Once upon a time I was a highly motivated A grade, type-A student who had a very admirable life plan and absolutely no spare time. Now I have two degrees, an extensive knowledge of post-modern theorists and no clue about how to proceed. Usually I start with a leisurely breakfast.
John Mayer called it a quarter life crisis, John Lennon put it better when he said “Life is what happens when you're making other plans.” I don't think much of John Mayer and don't what to rely on cliches. I do, however, think there is a rut that I fell into sometime after returning from an overseas internship, somewhere before starting the rest of my life.

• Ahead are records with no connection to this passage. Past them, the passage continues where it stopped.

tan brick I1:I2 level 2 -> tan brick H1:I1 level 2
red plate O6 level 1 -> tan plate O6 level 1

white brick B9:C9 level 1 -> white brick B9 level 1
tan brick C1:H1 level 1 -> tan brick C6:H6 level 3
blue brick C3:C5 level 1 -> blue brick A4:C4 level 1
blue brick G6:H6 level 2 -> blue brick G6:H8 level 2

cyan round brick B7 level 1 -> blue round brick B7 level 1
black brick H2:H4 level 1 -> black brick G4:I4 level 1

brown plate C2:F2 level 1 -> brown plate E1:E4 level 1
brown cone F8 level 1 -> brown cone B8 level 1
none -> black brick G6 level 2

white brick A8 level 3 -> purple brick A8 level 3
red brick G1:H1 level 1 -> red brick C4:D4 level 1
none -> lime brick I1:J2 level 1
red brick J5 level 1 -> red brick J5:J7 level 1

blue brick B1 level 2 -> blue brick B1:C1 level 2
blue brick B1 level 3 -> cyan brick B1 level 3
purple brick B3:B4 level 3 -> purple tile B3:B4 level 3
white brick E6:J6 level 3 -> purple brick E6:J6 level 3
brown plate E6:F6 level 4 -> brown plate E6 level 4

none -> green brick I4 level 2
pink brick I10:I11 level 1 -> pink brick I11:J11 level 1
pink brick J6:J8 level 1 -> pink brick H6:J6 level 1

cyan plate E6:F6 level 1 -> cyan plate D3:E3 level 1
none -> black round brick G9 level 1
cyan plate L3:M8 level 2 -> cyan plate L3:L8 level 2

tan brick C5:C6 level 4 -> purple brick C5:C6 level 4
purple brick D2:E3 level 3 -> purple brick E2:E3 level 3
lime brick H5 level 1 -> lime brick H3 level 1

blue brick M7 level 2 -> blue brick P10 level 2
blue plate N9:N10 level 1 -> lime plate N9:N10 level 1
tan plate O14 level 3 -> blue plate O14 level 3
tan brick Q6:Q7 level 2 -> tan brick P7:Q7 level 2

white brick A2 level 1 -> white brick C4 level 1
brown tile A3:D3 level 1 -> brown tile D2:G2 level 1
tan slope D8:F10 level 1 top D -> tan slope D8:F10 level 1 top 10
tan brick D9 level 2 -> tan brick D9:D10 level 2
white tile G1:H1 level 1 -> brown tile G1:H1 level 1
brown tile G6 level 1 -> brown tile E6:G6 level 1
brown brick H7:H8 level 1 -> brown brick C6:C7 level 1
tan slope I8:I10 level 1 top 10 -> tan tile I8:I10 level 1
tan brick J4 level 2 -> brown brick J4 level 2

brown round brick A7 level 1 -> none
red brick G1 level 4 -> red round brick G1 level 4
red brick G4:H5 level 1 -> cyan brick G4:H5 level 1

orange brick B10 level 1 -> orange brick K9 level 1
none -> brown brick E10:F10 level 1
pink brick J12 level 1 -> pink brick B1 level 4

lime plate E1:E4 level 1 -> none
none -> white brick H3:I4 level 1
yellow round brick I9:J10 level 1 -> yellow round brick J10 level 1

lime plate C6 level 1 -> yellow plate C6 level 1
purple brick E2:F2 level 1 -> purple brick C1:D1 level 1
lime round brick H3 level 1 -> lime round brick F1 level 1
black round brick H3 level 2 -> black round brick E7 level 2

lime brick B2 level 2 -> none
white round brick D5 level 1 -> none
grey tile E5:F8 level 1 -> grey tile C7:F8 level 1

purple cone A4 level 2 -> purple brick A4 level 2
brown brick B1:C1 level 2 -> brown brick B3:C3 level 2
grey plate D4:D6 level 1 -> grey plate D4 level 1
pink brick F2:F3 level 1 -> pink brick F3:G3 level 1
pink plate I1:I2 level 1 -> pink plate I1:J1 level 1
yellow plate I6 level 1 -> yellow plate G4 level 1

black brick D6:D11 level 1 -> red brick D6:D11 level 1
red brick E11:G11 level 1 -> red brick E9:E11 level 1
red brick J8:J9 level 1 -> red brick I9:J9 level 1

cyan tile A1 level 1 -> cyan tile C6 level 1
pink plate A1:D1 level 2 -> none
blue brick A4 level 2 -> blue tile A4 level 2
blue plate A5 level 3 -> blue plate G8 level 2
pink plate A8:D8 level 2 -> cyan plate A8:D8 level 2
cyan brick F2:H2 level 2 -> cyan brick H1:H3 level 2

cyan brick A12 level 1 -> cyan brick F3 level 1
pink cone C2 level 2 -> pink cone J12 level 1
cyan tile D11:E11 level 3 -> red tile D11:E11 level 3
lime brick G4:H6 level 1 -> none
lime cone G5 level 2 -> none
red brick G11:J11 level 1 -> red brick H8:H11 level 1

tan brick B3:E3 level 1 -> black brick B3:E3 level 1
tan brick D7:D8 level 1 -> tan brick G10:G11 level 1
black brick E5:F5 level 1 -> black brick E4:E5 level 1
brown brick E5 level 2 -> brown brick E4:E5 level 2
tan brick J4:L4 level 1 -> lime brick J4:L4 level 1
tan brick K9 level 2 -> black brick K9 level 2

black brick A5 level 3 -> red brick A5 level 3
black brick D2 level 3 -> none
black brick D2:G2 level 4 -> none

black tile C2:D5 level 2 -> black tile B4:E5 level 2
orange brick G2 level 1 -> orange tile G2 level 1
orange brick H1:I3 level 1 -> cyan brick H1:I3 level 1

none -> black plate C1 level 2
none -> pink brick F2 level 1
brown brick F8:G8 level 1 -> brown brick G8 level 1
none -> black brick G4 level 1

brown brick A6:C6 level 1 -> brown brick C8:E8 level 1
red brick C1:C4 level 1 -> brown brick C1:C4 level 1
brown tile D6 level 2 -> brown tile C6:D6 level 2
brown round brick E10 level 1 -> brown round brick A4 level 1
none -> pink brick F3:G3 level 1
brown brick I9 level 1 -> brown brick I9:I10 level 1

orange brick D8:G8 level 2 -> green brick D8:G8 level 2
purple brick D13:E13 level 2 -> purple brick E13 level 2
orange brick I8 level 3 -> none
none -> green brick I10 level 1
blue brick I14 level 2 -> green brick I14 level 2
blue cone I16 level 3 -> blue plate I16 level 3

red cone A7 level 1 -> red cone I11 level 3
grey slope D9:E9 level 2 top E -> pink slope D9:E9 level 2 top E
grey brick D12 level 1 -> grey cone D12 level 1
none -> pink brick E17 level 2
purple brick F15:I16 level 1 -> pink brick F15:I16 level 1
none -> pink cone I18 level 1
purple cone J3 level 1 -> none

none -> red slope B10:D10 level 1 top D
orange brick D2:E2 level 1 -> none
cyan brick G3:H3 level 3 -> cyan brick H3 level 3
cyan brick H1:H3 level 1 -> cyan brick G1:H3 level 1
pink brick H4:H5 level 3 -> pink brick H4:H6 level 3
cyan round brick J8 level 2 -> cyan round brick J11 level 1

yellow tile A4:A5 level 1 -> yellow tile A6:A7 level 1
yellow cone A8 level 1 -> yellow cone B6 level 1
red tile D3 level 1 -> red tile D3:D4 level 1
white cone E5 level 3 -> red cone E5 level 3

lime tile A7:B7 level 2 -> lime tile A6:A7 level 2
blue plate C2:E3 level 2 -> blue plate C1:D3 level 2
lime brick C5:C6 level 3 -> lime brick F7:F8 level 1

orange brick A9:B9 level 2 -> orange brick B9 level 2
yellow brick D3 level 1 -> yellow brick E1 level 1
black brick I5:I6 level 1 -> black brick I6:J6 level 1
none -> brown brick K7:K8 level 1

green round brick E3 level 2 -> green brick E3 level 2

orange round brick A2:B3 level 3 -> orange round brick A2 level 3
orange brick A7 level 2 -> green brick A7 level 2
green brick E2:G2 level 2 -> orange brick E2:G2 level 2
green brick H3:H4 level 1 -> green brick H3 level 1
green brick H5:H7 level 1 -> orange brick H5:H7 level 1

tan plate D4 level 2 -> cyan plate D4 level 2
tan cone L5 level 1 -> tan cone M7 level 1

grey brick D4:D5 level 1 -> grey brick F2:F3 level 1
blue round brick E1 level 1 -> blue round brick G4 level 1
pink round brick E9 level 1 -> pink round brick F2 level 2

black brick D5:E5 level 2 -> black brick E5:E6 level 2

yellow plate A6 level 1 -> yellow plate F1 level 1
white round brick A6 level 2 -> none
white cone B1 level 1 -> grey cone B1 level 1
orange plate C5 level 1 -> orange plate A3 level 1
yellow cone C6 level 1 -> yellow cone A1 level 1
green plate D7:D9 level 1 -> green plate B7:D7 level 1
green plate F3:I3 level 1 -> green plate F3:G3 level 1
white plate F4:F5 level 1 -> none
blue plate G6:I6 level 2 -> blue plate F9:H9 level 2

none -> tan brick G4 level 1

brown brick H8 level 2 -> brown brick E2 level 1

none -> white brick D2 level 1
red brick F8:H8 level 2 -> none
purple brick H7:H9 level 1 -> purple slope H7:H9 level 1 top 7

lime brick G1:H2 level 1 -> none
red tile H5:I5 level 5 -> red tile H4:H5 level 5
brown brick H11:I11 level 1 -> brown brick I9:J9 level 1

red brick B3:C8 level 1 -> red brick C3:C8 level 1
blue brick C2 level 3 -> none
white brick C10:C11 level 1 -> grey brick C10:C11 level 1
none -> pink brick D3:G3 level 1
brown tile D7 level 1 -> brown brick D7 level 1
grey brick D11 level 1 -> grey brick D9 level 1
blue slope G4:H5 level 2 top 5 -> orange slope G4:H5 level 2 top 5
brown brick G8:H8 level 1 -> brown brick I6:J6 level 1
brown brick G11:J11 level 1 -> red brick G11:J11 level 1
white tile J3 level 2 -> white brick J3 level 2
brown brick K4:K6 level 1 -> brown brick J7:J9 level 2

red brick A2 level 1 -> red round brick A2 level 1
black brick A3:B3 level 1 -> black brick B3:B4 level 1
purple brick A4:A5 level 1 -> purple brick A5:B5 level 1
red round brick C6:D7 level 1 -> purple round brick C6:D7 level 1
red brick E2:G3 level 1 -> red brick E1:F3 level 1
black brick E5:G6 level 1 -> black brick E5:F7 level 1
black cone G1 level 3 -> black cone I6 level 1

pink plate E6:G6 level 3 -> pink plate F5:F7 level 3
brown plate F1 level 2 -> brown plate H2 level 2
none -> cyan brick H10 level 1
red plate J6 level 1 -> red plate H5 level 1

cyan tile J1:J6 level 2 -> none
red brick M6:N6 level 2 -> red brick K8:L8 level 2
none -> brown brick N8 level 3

I surfaced from this decline in motivation, style, and general well-being to find myself in high school. That's right, high school.
Six years after graduating, I am sitting in my parent's basement wearing that same red track pants that weathered every early class of my freshman year. Unlike those mornings, I am not hungover and have no exciting stories to tell. I am the success story schools want to produce, fallen to the wayside.
I am a substitute teacher who needs to get her life together. I wait for a call each morning and arrive in front of a classroom ready to appear capable and confident.
Do you remember high school? Frizzy hair, braces and awkward social moments, all before class starts. Today I stood in front of 25 aspiring science students. Though I struggled to pass grade twelve chemistry, I neglected to tell them this as I assigned questions on iodizing equations. From a secure vantage, I enjoy the weird satisfaction in knowing that life does get better beyond these walls.
Just because I am penniless and live with my parents and watch TV on Saturday nights doesn't mean that it always has or always will be this way. I'm in a slump, don't you know? I am entitled to whine until my liberal arts overeducation pulls through and bumps me up to a satisfied, smug, [insert occupation here] future that involves restored Victorian apartments and well stocked wine racks.
High school is, of course, temporary. I escaped once and I'll do it again. Someday I will have a grown-up job where I do not feel out of place in the staff room. I might even have health benefits. In the meantime, the concept of such a job is abhorrent. I am far too transient, I insist. Yet I have started to like this snug mid-point to the rest of my life. I can be a hermit to social obligations and sink back to a simpler time, when someone else pays the cable bill and fills the refrigerator.
Immediately upon entering a classroom, I can pick out familiar patterns in the mass of I-pods, lululemon, and skinny jeans. Different faces, different names. Same stances, same attitudes. Most people look desperately insecure. I suppress the urge to yell at those who don't. They're usually the people who talk during lessons and roll their eyes when called upon. Or, better yet, they leave for extended trips to the bathroom.
“Enjoy it,” I want to say. “This is as good as it gets for you. Savour every moment because in three years you'll be washed up and socially stunted and wish you had a cafeteria to watch your every move.”
Since there are few of these people and they will find this out eventually, I keep my mouth shut. Why ruin it for them. I take deep satisfaction knowing that I have better shoe/outfit coordination than they ever will.
Going back to high school has its high points. I now know that orange juice and vodka is overrated, that good marks are not, that proper hair products work wonders, that Junior hockey does not make someone attractive, and that people should seriously reconsider platform shoes and excessive eyeliner at 9am.
For a rut, I have begun to enjoy this stopping point. My crisis has been stayed by retrospection free from nostalgia. I did okay during the past six years. I'm not exactly a beacon of morality or stability or great life choices but I'm not pregnant, bankrupt or working at a check-out. To top it off, teaching is actually fun.
If I got a report card it would say, “shows potential.” This gives me an edge when I start class everyday. Those kids still have the hard stuff ahead of them. I'm taking a breather until the fun starts again.